And then there was yesterday, the glorious day when it all came to a head. Long lines at the polls, smiling people on the street, and a late night when we watched the returns holding our breath. The grace in his acceptance speech, and his theme that he expects something of us, individually and together now, and that he will take care of the big stuff while expecting us to take care of the small. I feel as if I'm awaiting orders from a superb commanding officer. What will he ask of me? Shall I write something for him? Shall I put on a play? Would he like a little more money?

This morning there was an email from him on my computer. He wrote it last night before he left for Grant Park. He thanked me and assured me that it was I who won this thing, and he wanted me to know that he knew that.

Wasn't that nice of him? I'm not the one who went out there day after day for 21 months, endured the outrageous slings and arrows of lesser mortals, had my name dragged out constantly by the chattering classes on television, second-guessing my every move and utterance. He was. ("Why doesn't he get down and dirty? Why doesn't he fight back? Why does he always look so cool?") I'm not the one who was able to ignore this and show my true self, calm and considerate, using my mind to process the chaos around and simply move toward a goal. He was. I'm not the one who organized millions of people, young and old, to work in whatever way they could with a promise of little more than "change." He wa. I'm not the one who made the run for the Presidency meaningful to a cynical and discouraged country. He was. I'd like to think I helped, but it was damned little compared to what he did.

And I can't wait for his new day to start. It's looking better already.

Tuesday, November 4, 2008

Voting Lines in Hoboken

November 4, 2008

It's 4 P.M. now and I've noticed a lot of hits on the site meter with the search words "Voting Lines in Hoboken." Worry about whether or not they'll be able to get into the polls brought people to my blog, but in my previous election-day post I haven't addressed the voting lines in Hoboken. I voted at 7 A.M. and the lines were no problem at all. I'm in Ward 5, District 5, which may be a light area, but all day long I've walked past polling places and seen a few people going in, but no off-putting lines.

After work, say in an hour or two, there'll probably be more traffic. But I don't think Hoboken will be one of those places in the country where it takes hours to get to the voting booths. All this pre-voting drama kind of reminds me of Y2K at New Year's in 2000, when the whole world was supposed to shut down because the computers stopped their counters at 1999. It didn't happen. There are some places in the country that may not have been prepared for the huge voting turnout, but most saw it coming and got ready.
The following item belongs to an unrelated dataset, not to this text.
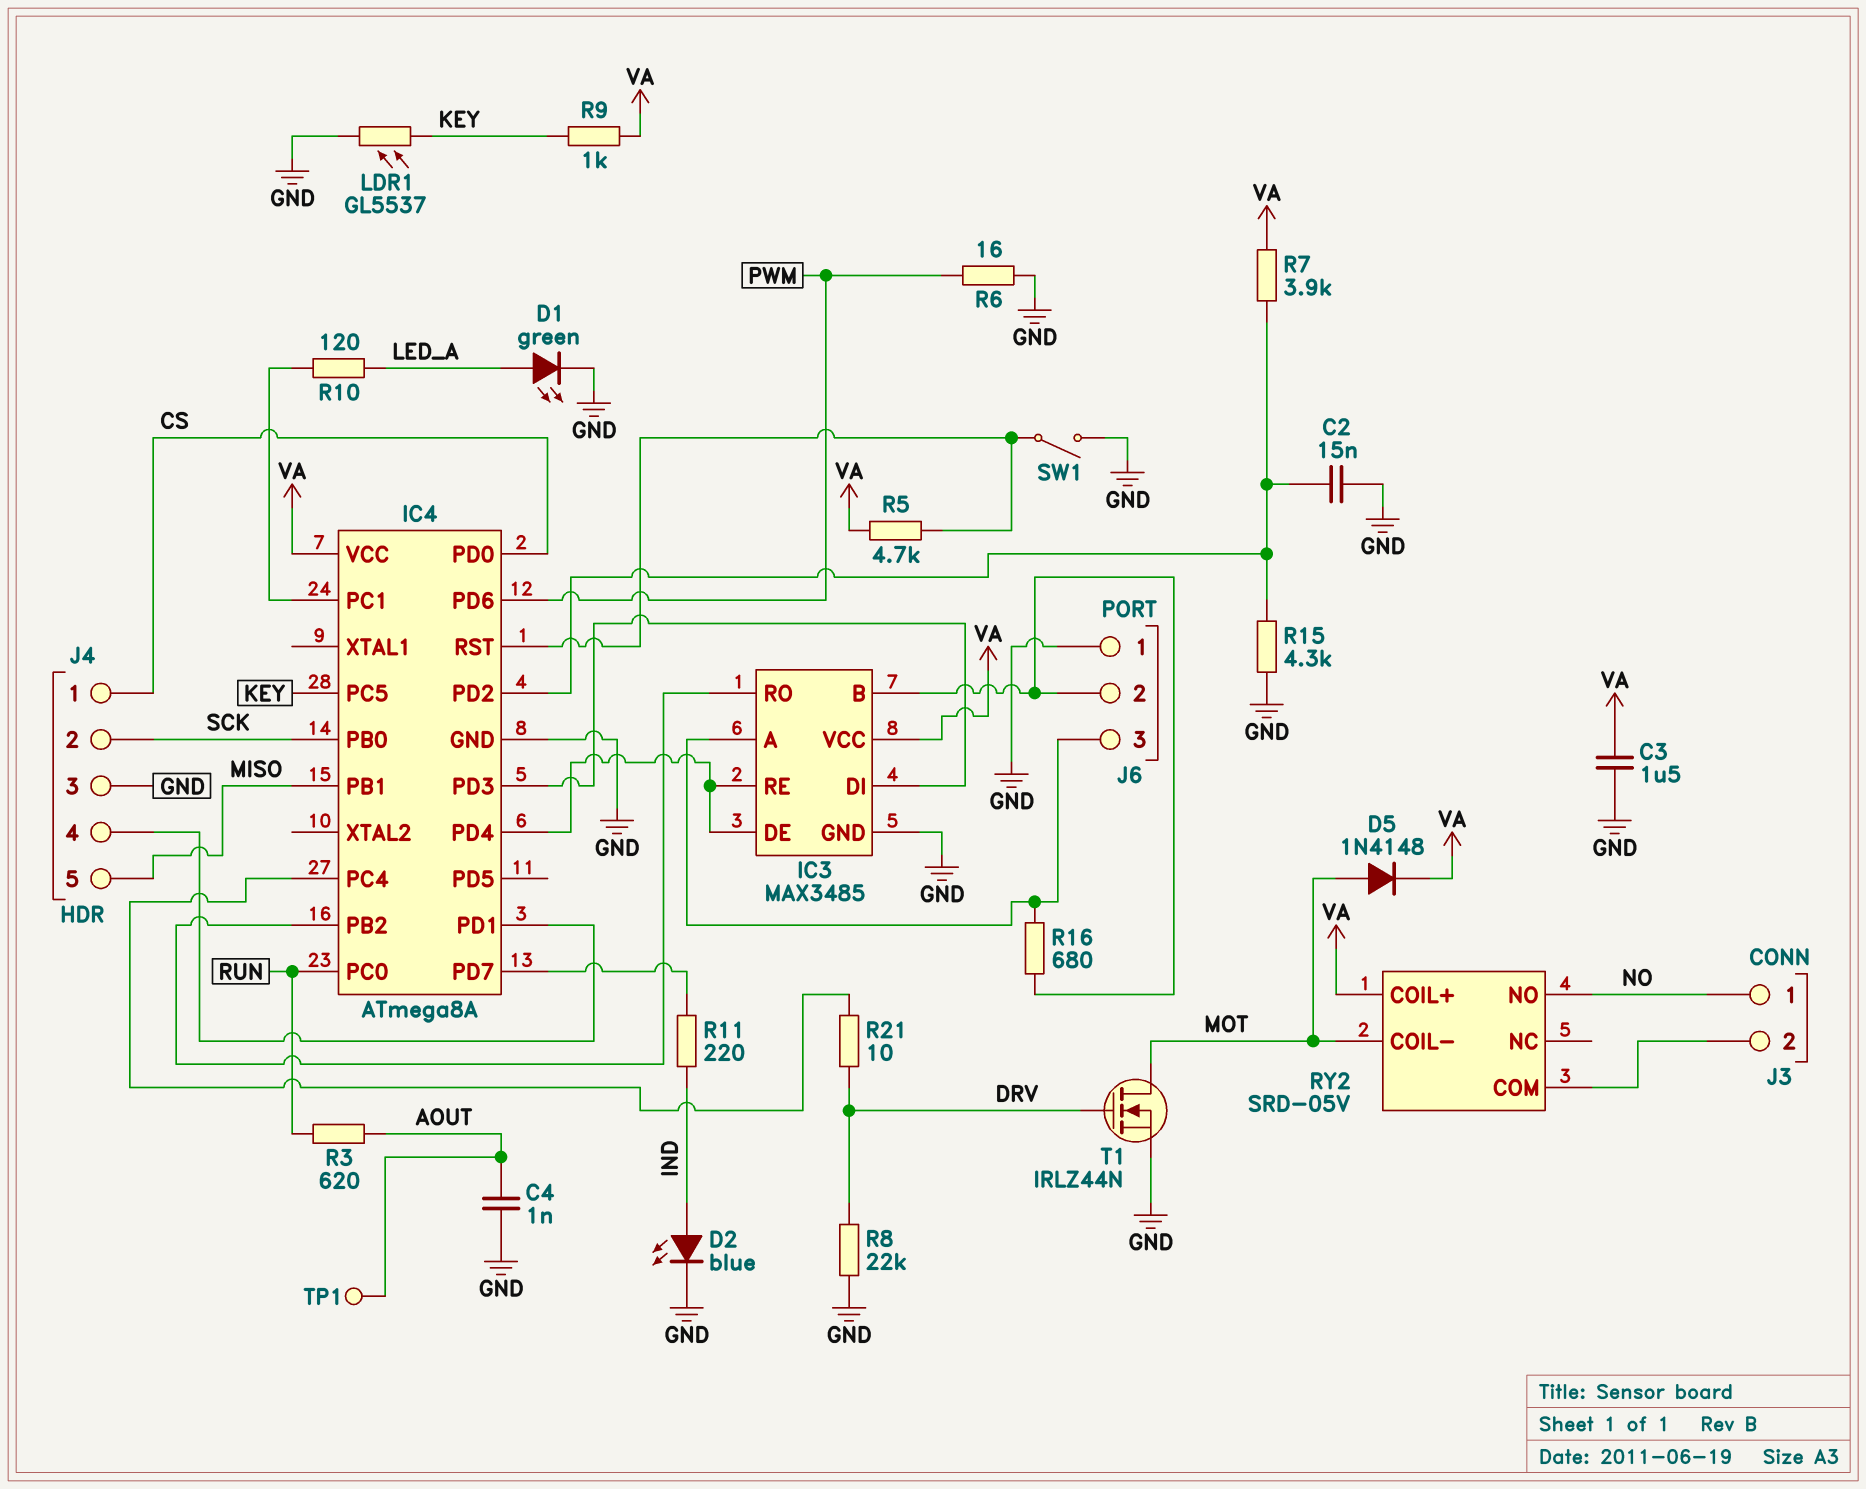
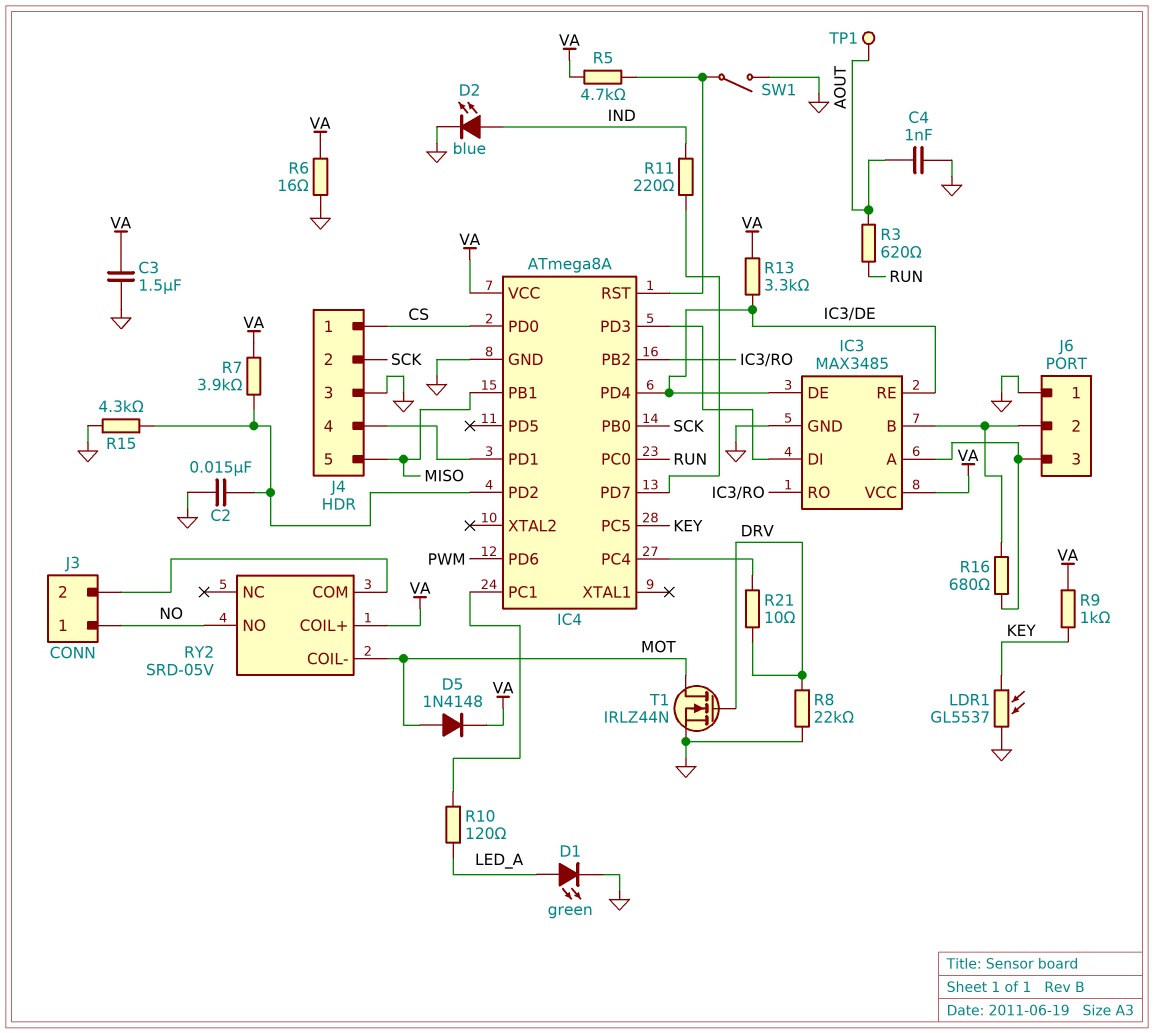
R6: 16 (GND, PWM) -> 16 (GND, VA)
R13: none -> 3.3k (IC3/DE, VA)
Let's just hope voting is this thrilling from now on!

The Big Day Has Arrived

November 4, 2008

Last night I was just wishing it would all be over. Surfing the channels I heard expert after expert expounding on the horse-race possibilites, "If McCain carries Pennsylvania..." "If Obama carries Ohio and Indiana..." and on and on into the night. I am so tired of such blather that my head aches, to say nothing of my cardiovascular system and my blood pressure. Study their positions, listen to their speeches, and make up your mind. Try to accept the possibility that the person leading the party you usually oppose may have something to say other than the one your knee-jerk impulse tells you to support. We've had 21 months to think about this, and sure enough, some people have changed their minds, but today's the day to go stand in line and vote.

I've already voted. Polls open in New Jersey at 6 A.M., and I was in the line at about seven. A nice, healthy turnout, but not discouraging because it was a quick vote and everybody seemed upbeat if not downright excited. At my polling place, it was mostly white people, but a handsome young black man, looking for his line, smiled at me and said, "Look at this!" and I said, "It's great!" and he said, "It sure is! It's awesome!" A couple in the line next to me had a stroller with two little kids in it and one kept saying, "Is Daddy going to vote? Is Mommy going to vote?"

I have a friend who tells me most of the people he admires agree with him that "One man, one vote" is an absurd system that will never work. He recommends books on the subject. Another, who writes a Hoboken blog, says it's sad that given the choice, most Americans are going to vote against their best interests.

I really can't agree with this. I don't know how it's going to turn out, and I'll admit that I don't always think the best person in the race wins, but I like the system and I love the process of voting.

No one can deny that this is the most important election of our lifetimes. I grew up with old men in the White House--FDR, Truman, Eisenhower--and was too young to vote in 1960 when John F. Kennedy ran. But I haven't felt the electricity in the air like that on voting day since then. I've watched John McCain carefully and considered the possibility of voting for him because I remember him from the Straight Talk Express days. I decided not to vote for him for a lot of reasons, not the least of which is that I am genuinely enthusiastic about his opponent. Good reason to take an active part, I'd say.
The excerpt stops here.